しかし、ユーリは応援のしがいもなく余裕で勝っていた。
最後に、エステルを見に行った。休み時間に行けたのだろう。少し話すことにした。
エステルは学問に才がある。
私は運が良い。長男に学の才があるなんて。ほかの家では次男に学の才があって、どちらを継がせるか迷う、そんなところもあった。
「ところで、さっき、クランを見に行ったのだが……」
エステルは続きを察したようだ。
「クランなら一人でいたでしょう?」
「その通りだ。あれで……クランは大丈夫なのだろうか?」
「少なくとも、クランは好きで一人でいるように見えます。そのままでも大丈夫かと」
好きで一人でいるのか……。不思議な子だ。
「クランについて悪い噂はないんだよな?」
「そうですね……あぁ、けど、一つそれらしきものがあるかもしれません。クランにあだ名が付いていて、それが『孤高の公爵令嬢』というものです。私は特に何も思わないのですが、知らない人が聞いたら侮蔑に聞こえるかもしれませんね」
そうなのか。ただ、私には侮蔑には聞こえない。きっと、娘の優しさを知っているからだろう。
娘が自分の意思で、孤独でいると聞いて安心したが……やはり公爵令嬢としては少し疑問が残る。
本来、公爵令嬢は、下の立場の者とも等しく接し、みんなを助ける存在なのではないだろうか? 少なくとも私の代の公爵令嬢はそうだった。
……一人を除いて。
クランの孤高の態度は、下の立場とも等しく接する、それには準じている。ただ、あのままでは他の者を引っ張っていけないだろう。
娘は人と接しなければならないときにどうするのだろうか? 少し楽しそうに思えたので、試してみることにした。
そしてその晩。
――コンコン
娘の部屋に行くことにした。
しばらくしてメイドの者から返事が来た。
「入っても良いそうですよ」
「失礼するよ」
「どうされました?」
「クラン、さっきは何も予定を入れていないと言ったが、訂正する。日曜日の夜、パーティーに参加しなさい」
「……なぜ?」
「エステルもユーリも用事が入ってしまい、同伴者がいないのだ」
これは嘘だ。二人とも予定は空いている。ただ、クランを試すためにも必要なことなのだ。
「ああ、お母様がいませんものね」
「分かっているじゃないか」
なら、賛成してくれるだろう。学校ではあんなふうに一人でいても、クランは公爵令嬢だという自分の立場を分かっている。
「お断りします」
……え? これは想定外だった。娘は立場を自覚している……そうするように育てた。多分、その理解は今も残っているはずだ。
しかし、それでも断ってきた。
これには……なにか信念があるのかもしれない。
「……なぜ?」
「そういう場には出たくありません」
そういう場に出たくない? 公爵令嬢ともあろうものが? ただ、娘は本当に困っているように見える。これでは理由が聞けないではないか!

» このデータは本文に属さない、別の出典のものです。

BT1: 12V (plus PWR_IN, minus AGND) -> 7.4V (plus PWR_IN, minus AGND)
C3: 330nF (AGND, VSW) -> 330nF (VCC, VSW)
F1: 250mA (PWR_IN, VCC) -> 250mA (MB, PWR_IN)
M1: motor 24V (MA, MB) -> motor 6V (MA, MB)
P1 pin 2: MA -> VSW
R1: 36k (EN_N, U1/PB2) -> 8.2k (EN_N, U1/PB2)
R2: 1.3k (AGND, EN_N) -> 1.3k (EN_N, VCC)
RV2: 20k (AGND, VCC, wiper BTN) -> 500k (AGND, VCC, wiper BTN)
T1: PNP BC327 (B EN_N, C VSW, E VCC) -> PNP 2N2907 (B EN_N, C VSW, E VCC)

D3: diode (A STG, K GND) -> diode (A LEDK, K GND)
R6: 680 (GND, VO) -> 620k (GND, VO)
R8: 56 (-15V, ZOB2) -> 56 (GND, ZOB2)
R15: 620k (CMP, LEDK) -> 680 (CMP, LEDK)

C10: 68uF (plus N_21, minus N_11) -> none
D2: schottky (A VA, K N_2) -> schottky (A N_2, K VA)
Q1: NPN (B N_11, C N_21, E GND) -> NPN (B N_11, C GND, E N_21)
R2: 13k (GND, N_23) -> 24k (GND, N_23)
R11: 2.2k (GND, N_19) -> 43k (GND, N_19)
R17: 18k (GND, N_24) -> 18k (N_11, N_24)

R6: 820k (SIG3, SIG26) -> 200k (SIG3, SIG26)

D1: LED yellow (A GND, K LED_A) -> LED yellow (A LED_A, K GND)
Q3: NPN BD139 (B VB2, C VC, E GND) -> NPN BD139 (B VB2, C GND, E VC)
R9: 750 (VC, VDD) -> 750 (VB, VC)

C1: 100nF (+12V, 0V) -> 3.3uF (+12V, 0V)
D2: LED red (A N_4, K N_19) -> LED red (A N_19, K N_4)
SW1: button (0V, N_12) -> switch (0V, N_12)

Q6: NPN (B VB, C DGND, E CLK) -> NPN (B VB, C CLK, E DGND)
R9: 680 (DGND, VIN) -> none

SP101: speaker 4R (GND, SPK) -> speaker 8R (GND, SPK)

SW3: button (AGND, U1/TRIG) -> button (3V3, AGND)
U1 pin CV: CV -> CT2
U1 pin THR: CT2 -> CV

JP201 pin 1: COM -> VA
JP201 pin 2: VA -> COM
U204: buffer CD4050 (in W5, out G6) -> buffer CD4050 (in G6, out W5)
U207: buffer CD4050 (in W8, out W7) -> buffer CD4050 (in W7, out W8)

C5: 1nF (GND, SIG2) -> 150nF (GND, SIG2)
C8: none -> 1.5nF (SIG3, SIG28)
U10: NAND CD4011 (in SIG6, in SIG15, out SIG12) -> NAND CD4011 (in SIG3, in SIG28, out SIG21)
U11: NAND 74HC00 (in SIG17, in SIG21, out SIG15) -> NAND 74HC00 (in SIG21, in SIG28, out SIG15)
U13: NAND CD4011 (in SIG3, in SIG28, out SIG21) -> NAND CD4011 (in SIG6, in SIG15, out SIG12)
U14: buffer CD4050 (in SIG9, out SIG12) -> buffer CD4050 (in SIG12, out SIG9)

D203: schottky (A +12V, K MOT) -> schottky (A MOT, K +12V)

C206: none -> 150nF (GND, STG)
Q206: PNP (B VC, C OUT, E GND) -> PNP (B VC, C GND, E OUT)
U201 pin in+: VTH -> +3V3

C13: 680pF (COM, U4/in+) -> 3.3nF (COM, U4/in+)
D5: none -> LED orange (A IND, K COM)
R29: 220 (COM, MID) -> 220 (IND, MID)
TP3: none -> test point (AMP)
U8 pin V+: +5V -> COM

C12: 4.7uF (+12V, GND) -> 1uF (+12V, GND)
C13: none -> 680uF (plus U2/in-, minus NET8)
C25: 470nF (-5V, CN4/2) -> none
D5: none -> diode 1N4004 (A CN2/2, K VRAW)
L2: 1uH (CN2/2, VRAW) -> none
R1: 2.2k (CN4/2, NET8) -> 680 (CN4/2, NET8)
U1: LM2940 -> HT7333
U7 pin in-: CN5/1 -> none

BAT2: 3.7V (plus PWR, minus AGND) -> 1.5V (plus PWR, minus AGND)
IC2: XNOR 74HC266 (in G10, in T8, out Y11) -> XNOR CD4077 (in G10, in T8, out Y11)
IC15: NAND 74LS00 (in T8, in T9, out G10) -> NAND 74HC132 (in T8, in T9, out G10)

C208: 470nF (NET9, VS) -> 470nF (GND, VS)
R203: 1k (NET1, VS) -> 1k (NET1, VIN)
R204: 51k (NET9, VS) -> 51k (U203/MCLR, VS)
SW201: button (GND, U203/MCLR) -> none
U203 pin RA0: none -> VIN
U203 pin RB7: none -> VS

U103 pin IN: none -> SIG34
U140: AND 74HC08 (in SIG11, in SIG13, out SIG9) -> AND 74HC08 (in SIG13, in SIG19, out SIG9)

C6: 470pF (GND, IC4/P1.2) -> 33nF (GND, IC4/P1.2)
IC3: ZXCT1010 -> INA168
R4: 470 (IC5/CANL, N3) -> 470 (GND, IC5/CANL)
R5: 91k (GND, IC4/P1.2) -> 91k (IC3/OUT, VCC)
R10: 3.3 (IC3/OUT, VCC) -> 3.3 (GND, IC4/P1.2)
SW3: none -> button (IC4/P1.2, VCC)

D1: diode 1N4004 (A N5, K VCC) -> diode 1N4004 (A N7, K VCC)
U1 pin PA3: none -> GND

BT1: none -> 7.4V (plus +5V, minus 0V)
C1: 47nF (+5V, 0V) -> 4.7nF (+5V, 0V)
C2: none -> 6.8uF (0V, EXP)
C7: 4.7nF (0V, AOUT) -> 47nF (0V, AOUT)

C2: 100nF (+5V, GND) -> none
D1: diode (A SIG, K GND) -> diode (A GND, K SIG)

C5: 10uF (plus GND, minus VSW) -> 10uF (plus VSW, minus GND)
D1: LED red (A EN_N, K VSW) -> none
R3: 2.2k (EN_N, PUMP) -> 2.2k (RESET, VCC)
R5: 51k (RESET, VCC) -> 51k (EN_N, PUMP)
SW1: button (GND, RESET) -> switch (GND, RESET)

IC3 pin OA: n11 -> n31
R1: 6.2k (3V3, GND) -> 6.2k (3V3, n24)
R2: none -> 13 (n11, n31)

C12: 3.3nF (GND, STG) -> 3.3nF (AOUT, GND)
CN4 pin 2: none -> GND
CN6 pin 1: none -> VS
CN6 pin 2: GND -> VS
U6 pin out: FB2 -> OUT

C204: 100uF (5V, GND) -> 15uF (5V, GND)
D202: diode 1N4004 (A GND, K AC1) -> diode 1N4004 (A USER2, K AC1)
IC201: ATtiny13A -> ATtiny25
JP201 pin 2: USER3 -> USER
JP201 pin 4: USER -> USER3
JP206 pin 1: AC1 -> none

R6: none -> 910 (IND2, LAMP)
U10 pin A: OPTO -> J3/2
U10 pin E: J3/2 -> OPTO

せっかく信念があるのなら……言わない方がいい時もあるな。じゃあやめよう。
まったく、親に優しくない娘だ。可愛いけれど。
「どうにかならないか?」
一応粘ってみた。まあ断られるだろうな、とはもう勘づいている。
「申し訳ありません。できれば行きたいのですが、もうやることを決めてしまったので……」
「……そうか。無理を言って済まなかった」
もうやることを決めた……ね。パーティーは夜だから予定が入っていようが開けることは出来そうだけど……
娘には嫌われたくないよねぇ。
娘は頑なにそういう場に行きたくない理由を話さなかった。深く聞いたら答えてくれるかもしれないけれど、それはやりたくない。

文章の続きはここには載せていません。